News

Mourning loss of 17th President

President Strider Died Sunday November 28 at the age of 93. 

Robert Edward Lee Strider II, the College’s 17th president and life trustee, passed away in Boston on Sunday, November 28, 2010 at the age of 93. Strider served from 1960 to 1979 during a period of great social change both at the College and across the nation.

President William D. Adams said that Strider guided the College through “one of the most challenging times in its history, and in many ways Colby’s national reputation is his legacy.” 

Strider introduced the January Program of Independent Study, or JanPlan, to the College’s curriculum, which is an innovative academic program that has since been adopted by many peer institutions. He helped bring the residential co-education to the College and “broadened the curriculum to include foreign study opportunities, interdisciplinary studies and non-Western and Black studies,” according to his obituary. 

It was during his leadership on the Hill that the Ford Foundation elected the College as one of 18 “centers of academic excellence,” awarding the College a “two-for-one matching grant of $1.8 million, an amount nearly six times greater than any gift the College had ever received,” according to his obituary. The gift helped Colby become one of the most elite small liberal arts colleges in the United States of America.  

Adams said that the Ford grant “brought to Colby its first major recognition from a prominent foundation and bolstered the College’s financial position to allow us to reach far beyond Maine and New England for outstanding students.” Adams continued, saying “He also was president during the extraordinary period when an unpopular war, political assassinations and total upheaval in the way young Americans chose to live their lives blew up everything we knew about how students ought to behave on college campuses. He was clear that those times were often very difficult for him, but his description of things was characteristically low-key. He told me, ‘I think, at times, we lost our sense of humor.’”

According to his obituary, “The many tributes to him included honorary degrees from 11 colleges, including Colby, which presented honorary doctorates to him and his wife upon his retirement in 1979.” Named a Life Trustee of the College, there is also a scholarship created in his name. Strider Theater in Runnals Union “was named in [his family’s] honor, and in recognition of their love of music, especially choral music, the College established the annual Strider Concert. Also in 1979, the Maine Bar Association presented him with its Distinguished Citizen Award. In 2000, the City of Waterville named Strider Avenue for him.” His list of achievements continues. 

Born on April 8, 1917, the native West Virginian is survived by his four children: Mary (Bruenn), Robert, William and Elizabeth (Dain); three grandchildren: Marjorie, Katharine and Mary; two great-grandchildren: Zakariya and Joseph; and his sister, Barbara Kuehn, and brother, David Strider. 

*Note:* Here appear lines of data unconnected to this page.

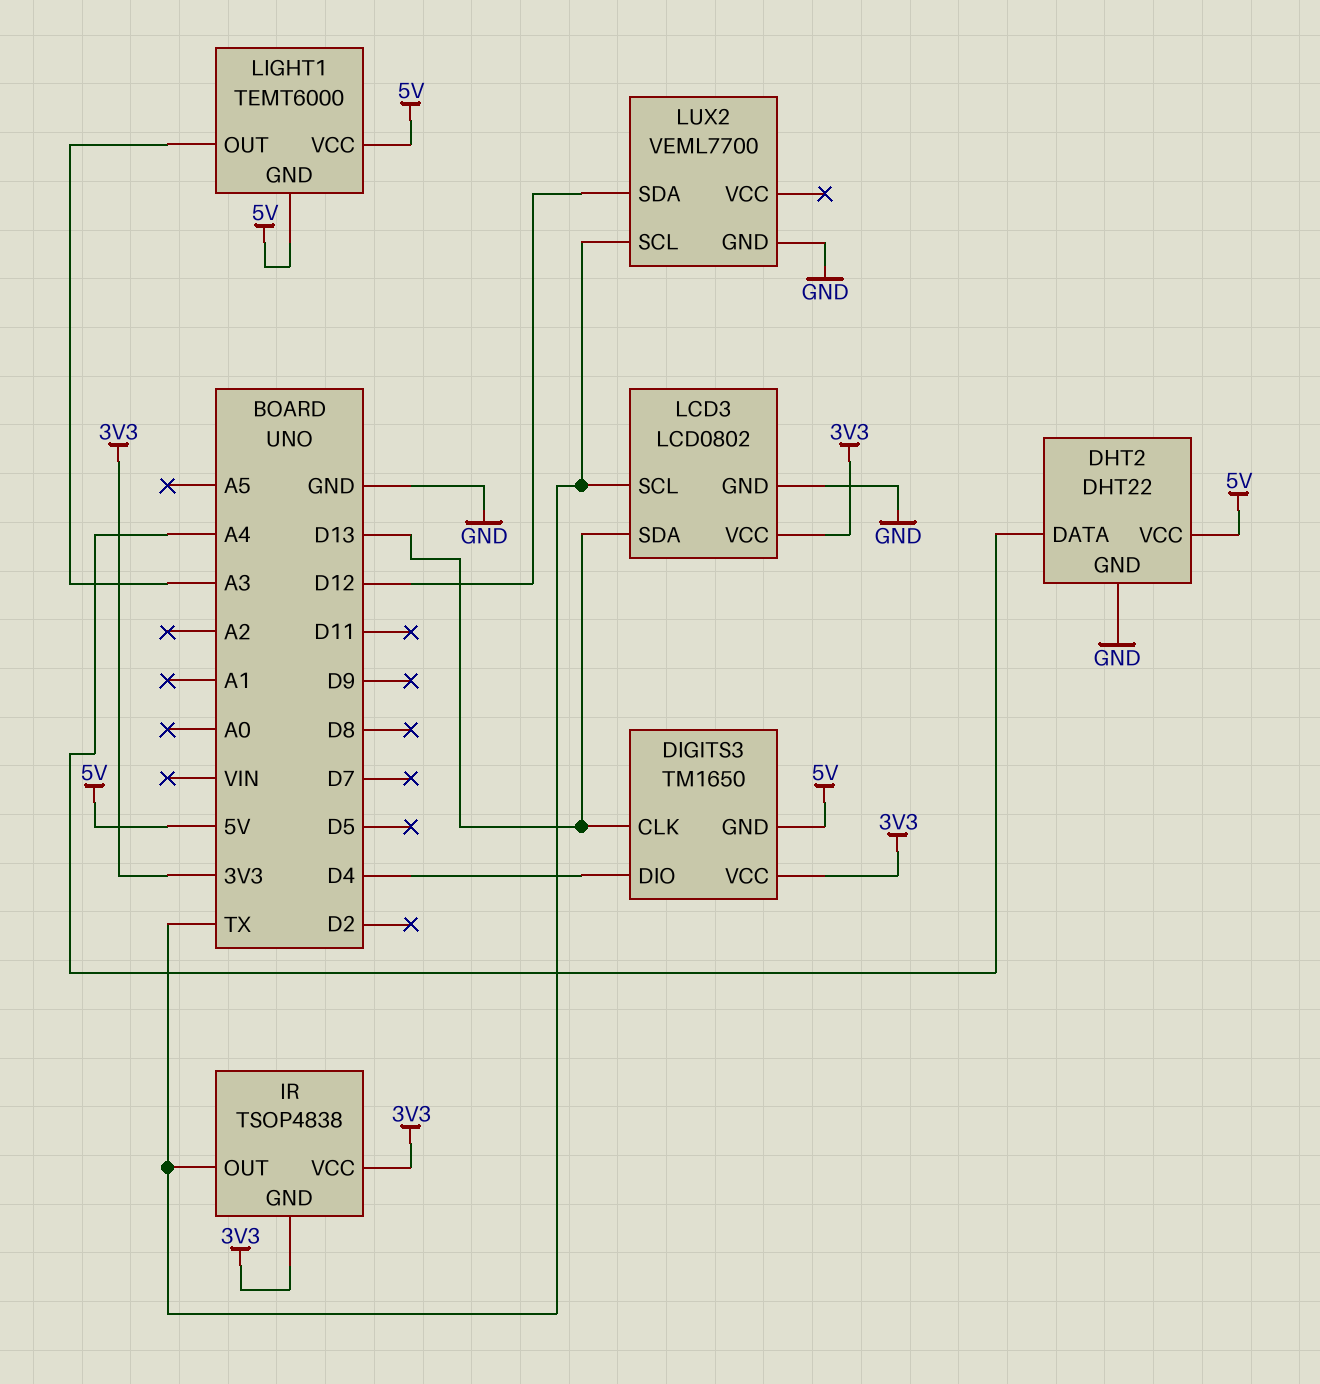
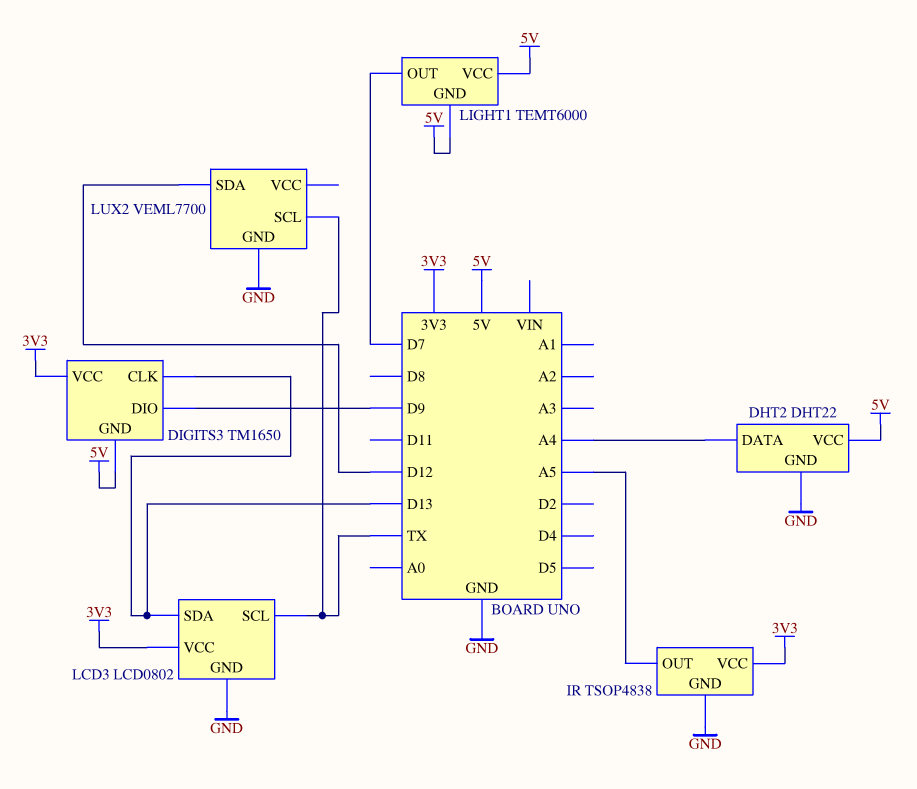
DIGITS3 pin DIO: D4 -> D9
IR pin GND: 3V3 -> GND
IR pin OUT: TX -> A5
LIGHT1 pin OUT: A3 -> D7

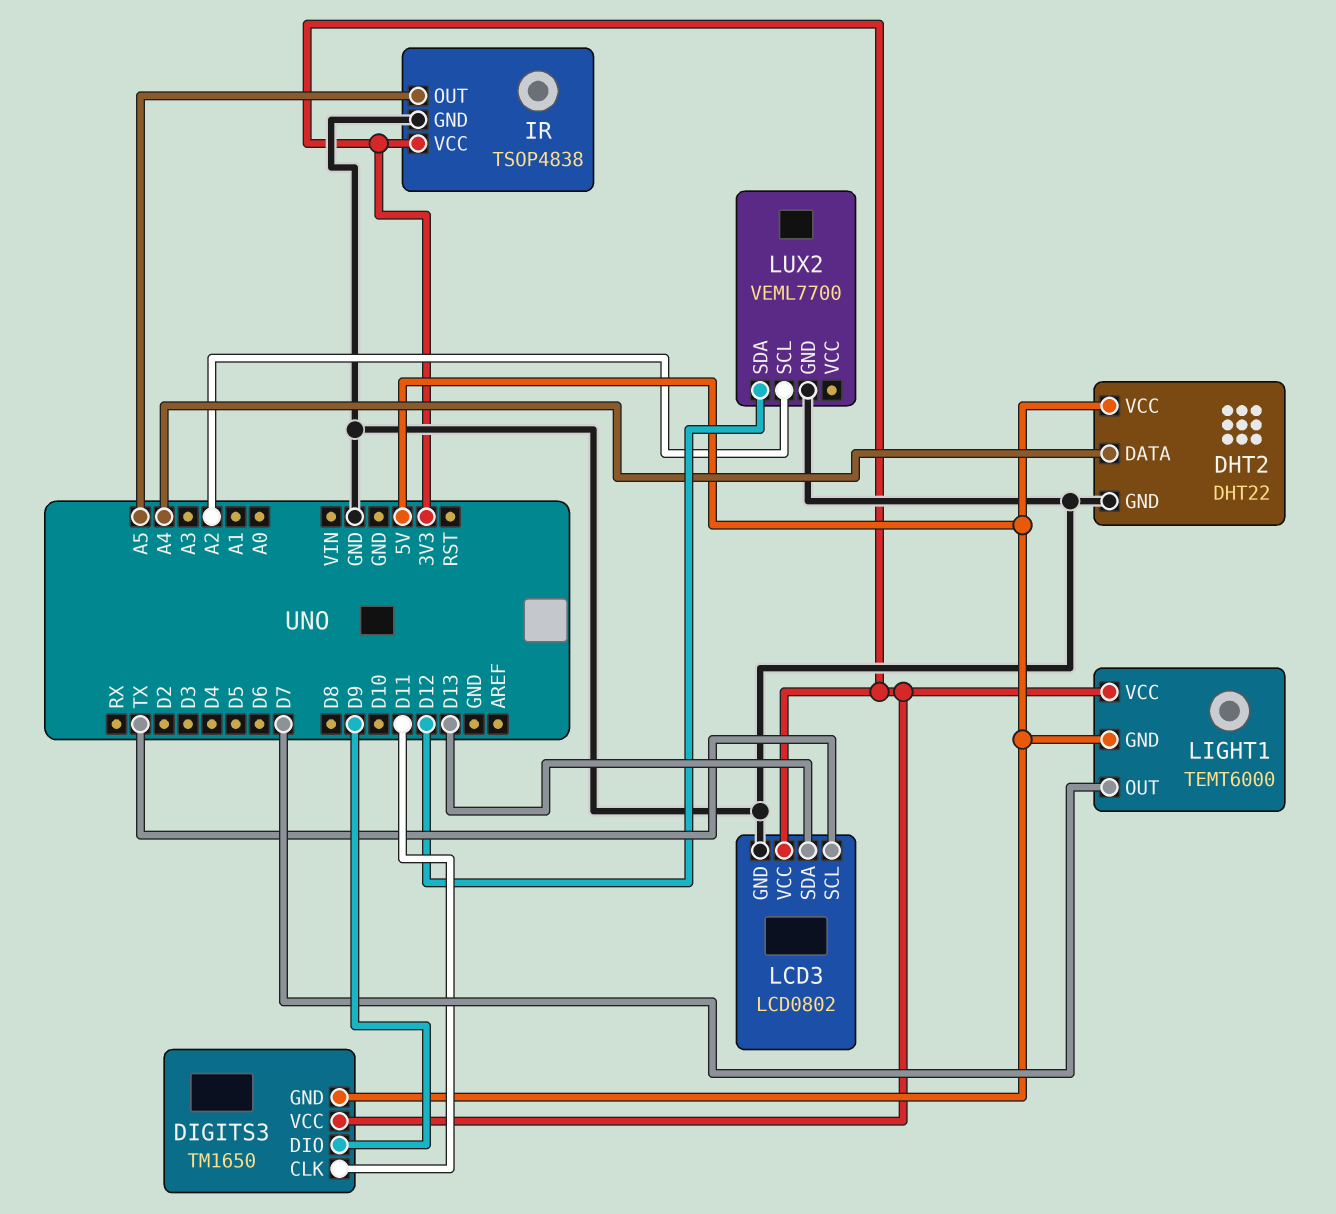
DIGITS3 pin CLK: D13 -> D11
LIGHT1 pin VCC: 5V -> 3V3
LUX2 pin SCL: TX -> A2

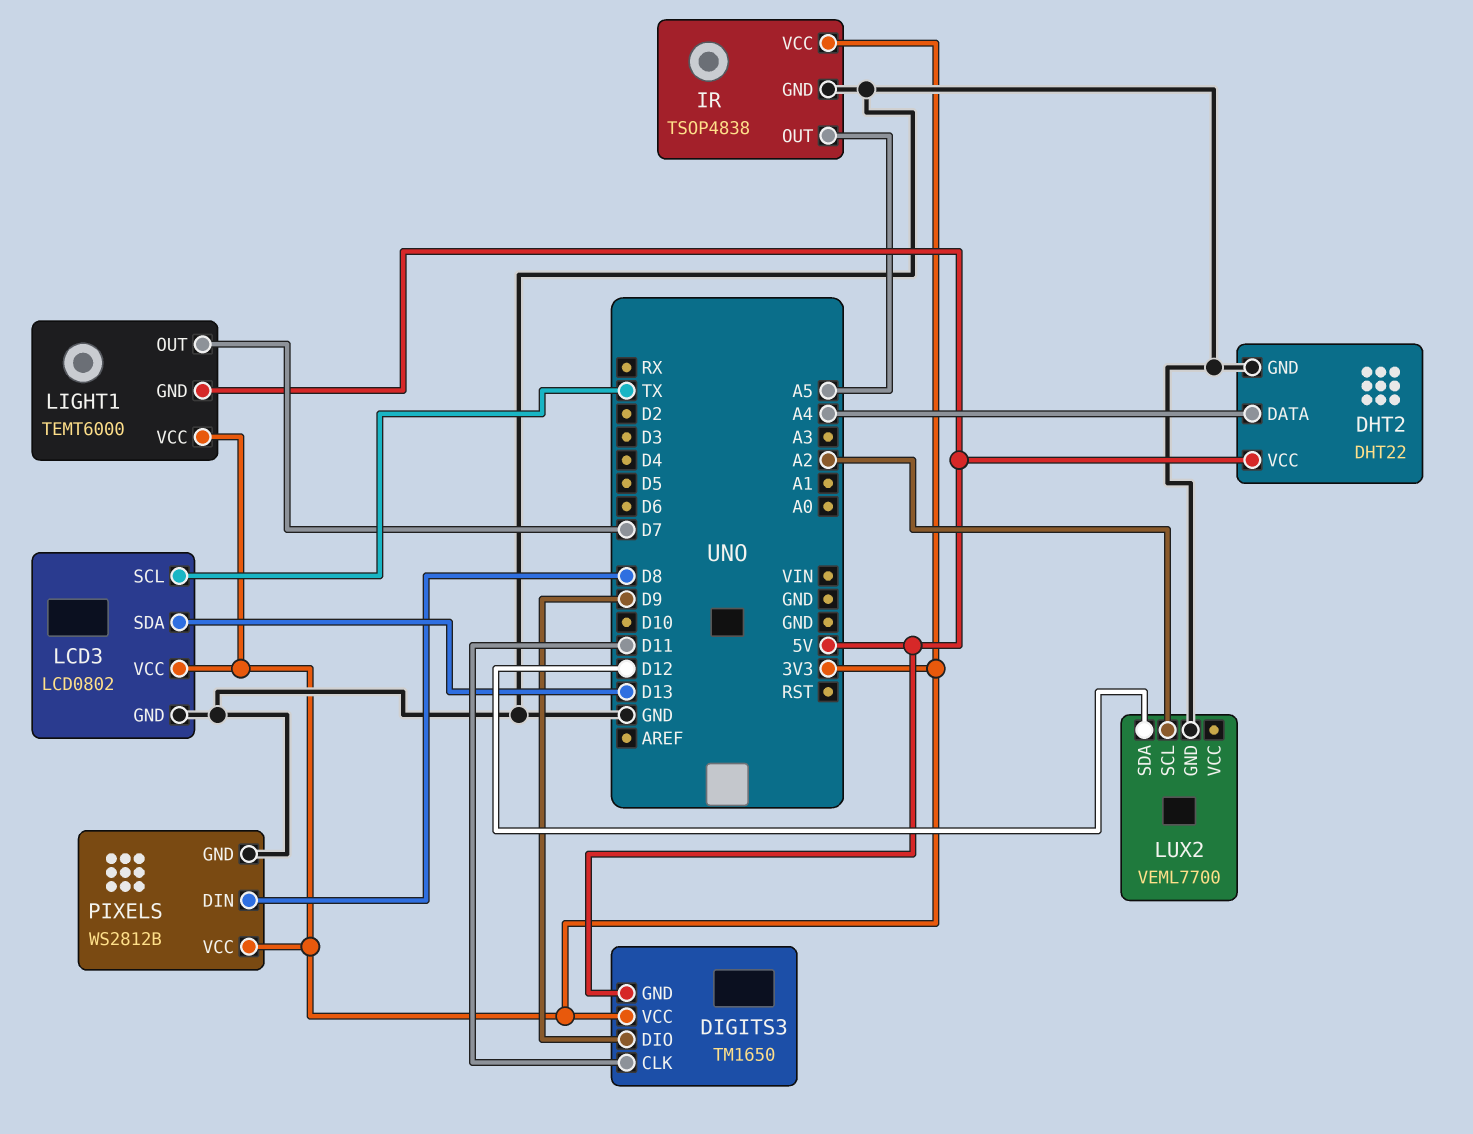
PIXELS: none -> WS2812B
PIXELS pin DIN: none -> D8
PIXELS pin GND: none -> GND
PIXELS pin VCC: none -> 3V3

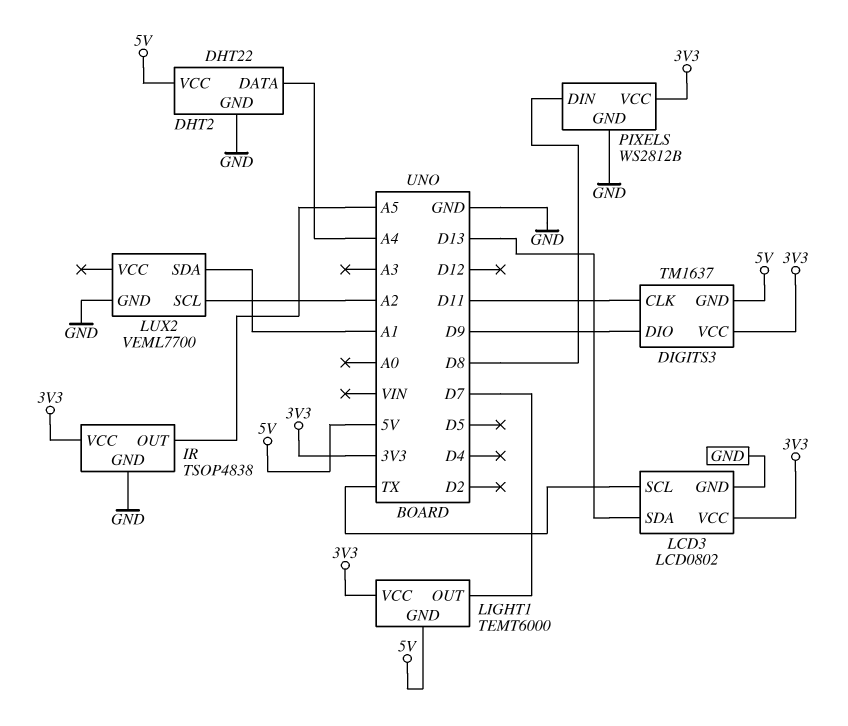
DIGITS3: TM1650 -> TM1637
LUX2 pin SDA: D12 -> A1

Strider graduated cum laude from Harvard University in 1939 and the following year, while teaching and studying for his master’s degree, he met Helen M. Bell, whom he married in 1941. Bell passed away in 1995.

Strider served in World War II as an ensign and later as a lieutenant in Navy communications. Discharged in 1946, he began teaching English at Connecticut College and completed his Harvard Ph.D in 1950. He joined the Colby community in 1957 as the dean of faculty before serving 20 years as president, which, at the time, was the longest presidential term the College had seen.

His friends and colleagues on the Hill remember him fondly. John Sweney, a retired English professor, who joined the faculty in 1967 at a time when tensions were mounting surrounding the Vietnam War, said that, “passions were high on both sides, faculty meetings were contentious and good manners were often left at the door.  Bob…found himself to the right of the anti-war faculty (which included me), but he kept his temper and presided with dignity while enduring lots of criticism and invective. I always admired him for this, even when I disagreed with him.”

Adjunct Professor of Athletics Dick Whitmore said, “President Strider was [one of] the most erudite and imposing people I have ever met,” and recalled a personal phone call Strider made to congratulate him after his basketball team had won a particularly remarkable game. He “commented that the scene had some connection to a Shakespearian play. At this point he lost me intellectually, but in almost every subsequent meeting through the years he always reminded me of the ‘hallowed halls of Wadsworth Gym on that wonderful Colby night!’ What a presence,” Whitmore said.

Adams said, “Bob extended many personal kindnesses to me and shared in a deeply personal way his profound memories of life at Colby, including those related to living in the President’s House, raising a family here and making his way through the personal challenges of a college presidency. He loved Colby and he was generous with his time and counsel. I will miss him a great deal.”

There will be a memorial service at The Episcopal Church of Our Saviour on 25 Monmouth St., Brookline, Mass., on Sunday, December 5, 2010 at 2:00 p.m. In lieu of flowers, memorial contributions may be donated to the charity of one’s choice, or to: The Helen and Robert E.L. Strider Scholarship Fund, Office of College Relations, Colby College, 4320 Mayflower Hill, Waterville, ME 04901-8843, or to: The President and Fellows of Harvard College/Harvard Choral Endowment, c/o Gary Snerson, 124 Mt. Auburn St., Cambridge, MA 02138.